At the heart of green politics is the simple premise that our prosperity depends completely on a healthy, functioning planet. Go on abusing the planet, go on ignoring climate change, go on ignoring population growth, and all else fails – including our deepest yearning for human rights.    (Jonathon Porritt, environmentalist)

Linking overpopulation, climate change and biodiversity loss needs clarity. Many people will not connect population growth or immigration to threats to biodiversity. Many say that billions of poor people in the world are not responsible for climate change. But all of us need food, water and housing and create pollution, Overpopulation and demand drives people to destroy the very resources they need to survive – freshwater, soils and forests. Just as encouraging the development of a vastly over-consuming public to promote endless economic growth, patriarchy, religion and a desire by some for large families are very serious problems with many impacts. Few acknowledge that overpopulated countries will suffer most. 

Protecting the planet and its systems must be a top priority, but the climate conference in Madrid and the Davos Forum kick the can down the road. Social justice follows Ecology, not the reverse. 

Professor William Rees, co-founder of Global Footprint accounting says: Many ‘kids on the street’ would likely be horrified to learn the social and economic consequences of our actually slowing climate change by currently available means (e.g., phasing out fossil-fuels by 2050). Are people aware that dramatic action to control climate change would collapse the current economic system? They are all on the same growth-oriented economic page looking for short-term fixes.  

We are on ‘a finite planet’ where rising populations face critical challenges of climate change, rapidly declining fresh water, oil energy and topsoil depletion that keeps our whole food production and global economy running. And these are just a few of the issues the media and politicians fail to talk about.

Facing wilful ignorance Population Concern organizations need to set out the facts with a simple challenge: if you thing we are wrong PROVE IT!  We could add: support the ideal of a one-child transition until all of our food, water, climate and extinction emergencies are under control. Demographic and resource projections clearly show this transition offers greater sustainability. 

Given the immense challenges that will likely see starvation and conflict over remaining resources in the lifetime of people alive today, why would we think it better to create energy shortages, food shortages, lowered quality of life, a housing crisis, grid-locked traffic, bio-diversity loss, and many more calamities caused by ever increasing population pressures?  Being ‘coerced’ into vegan and insect eating diets and increasingly restricted quality of life as key resources decline, hoping for some techno-fix, makes limited sense when we have a relatively simple, equitable and achievable path to transition to a lower sustainable population.

A lower population offers an enormous upside to environmental and social problems.   

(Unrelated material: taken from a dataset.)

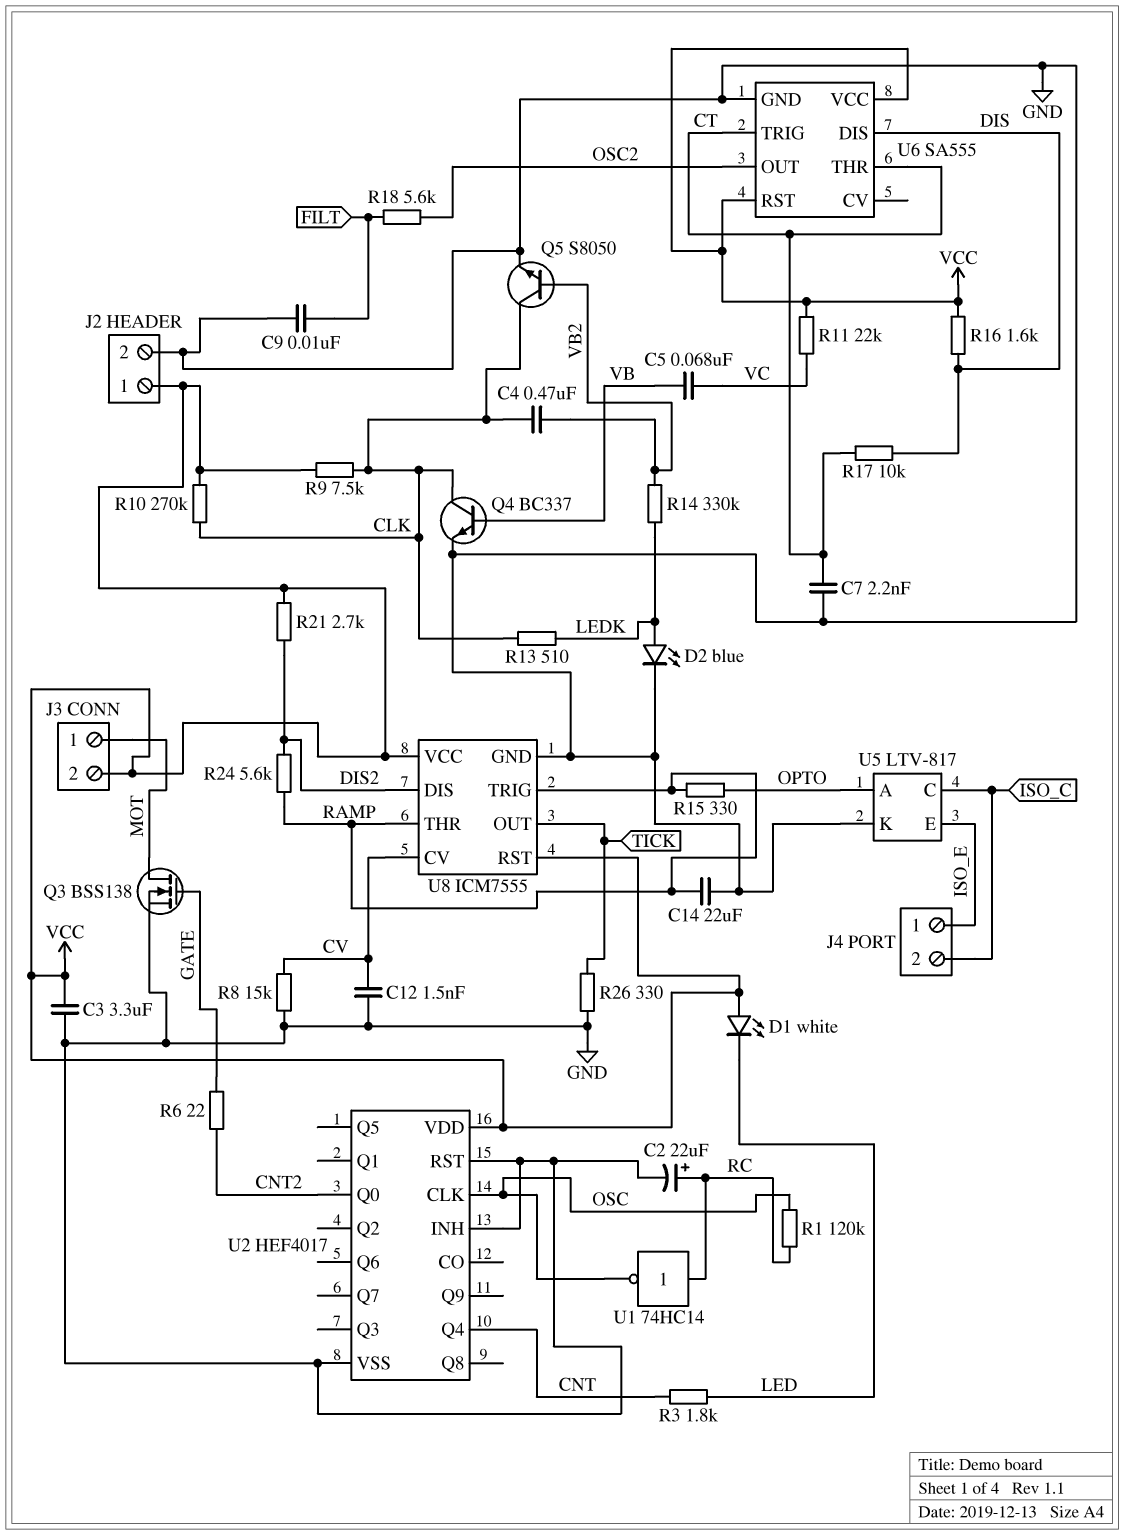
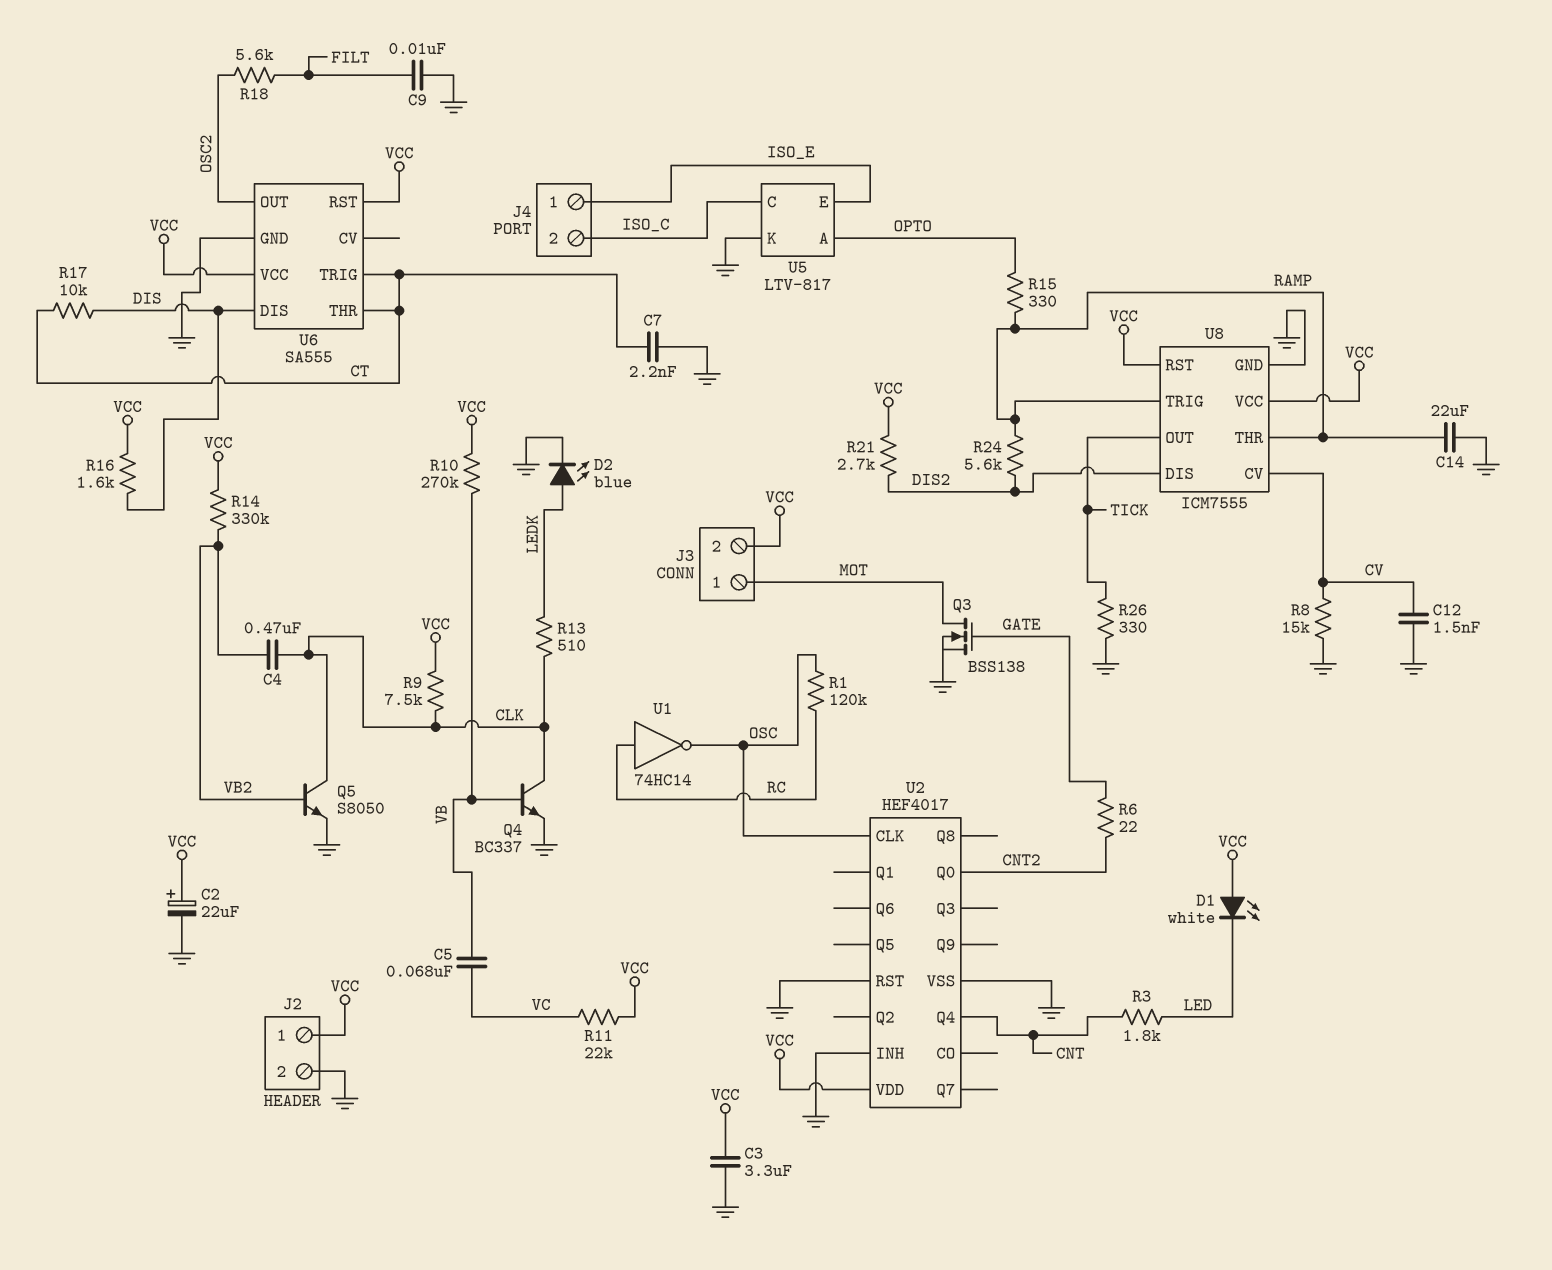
C2: 22uF (plus RC, minus GND) -> 22uF (plus VCC, minus GND)
R10: 270k (CLK, VCC) -> 270k (VB, VCC)
R14: 330k (LEDK, VB2) -> 330k (VB2, VCC)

  • We avoid awful things like mass starvation, resource wars, rising pollution and catastrophic biodiversity loss and gain many other benefits.
  • Small families in developing countries enable parents to afford their children’s education.
  • A stable population would quickly end a never-ending housing crisis, pressure on schools and health services. When you keep adding ever more people you simply drive humanity to a lower and lower standard of living. 
  • Climate breakdown is already an acknowledged danger, yet governments ignore the simple, most cost effective step we can take to reduce emissions – having fewer children. Several studies have shown this. (See www.drawdown.org and Wynes and Nicholas).   

If current birth rates persist, UN 2017 figures project world population could exceed 26 billion by 2100. This is never mentioned. But there is nothing unrealistic about a trajectory we are currently on, even though it would trigger mass famine.   

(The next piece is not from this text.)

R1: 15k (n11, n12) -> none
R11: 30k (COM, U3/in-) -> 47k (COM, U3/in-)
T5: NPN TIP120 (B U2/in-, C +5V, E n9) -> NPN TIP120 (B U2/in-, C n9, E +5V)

Turkish President Recep Erdogan in December 2014 called for married couples to have at least three children, saying “birth control is a treasonous act that will render Turkey extinct.” He is one of many ill-informed political and religious leaders we need to challenge, clearly and simply on the consequences of overpopulation threats to sustainability and food security. The denial of fertility management services translates into coercive child-bearing. 

The ‘coercion’ taboo

Population concern organizations invariably run scared of any hint of population coercion, even as we face wipe out through the ignorance of people who insist they have the right to have as many kids as they want even if they can’t support them and the burden is shifted to others. This can’t be sustained much longer as resources decline and societies start to fall apart.  

In fact, society readily accepts values that could be interpreted as ‘coercive’ for the common good, with legal sanctions on the ‘freedom’ to drive at high speed in built up areas and fiscal incentives to discourage harmful behaviour. If we are to have any chance of a sustainable future we need to ‘incentivise’ fewer births rather than more, through the tax system and increase understanding so people make informed decisions.  Several countries, like Taiwan, Japan, Iran and Bangladesh) have transitioned to lower birth rates without coercion. 

If governments won’t talk population, then they are not serious about cutting emissions, ensuring food supplies and a secure quality of life for our future. 

HavingKids.org subtly turns this round by emphasizing the rights of children to a sustainable future, rather than the ‘rights’ of parents to have large families. Some say we should avoid worrying narratives, and instead tell stories about rewilding and ecological restoration. 

We have to wake people up to the critical resource challenges facing us all in the lifetimes of people alive today, not least high fertility and persistent hunger in already failing states, topsoil, fresh water and oil energy depletion that will impact on mass food production and the ability to transport food aid to failing states. A huge problem is that alternative energy sources are poor net energy performers in the input energy needed for a given energy return.

Several tactics are widely used to try to suppress discussion. There are common sense answers to all these challenges.   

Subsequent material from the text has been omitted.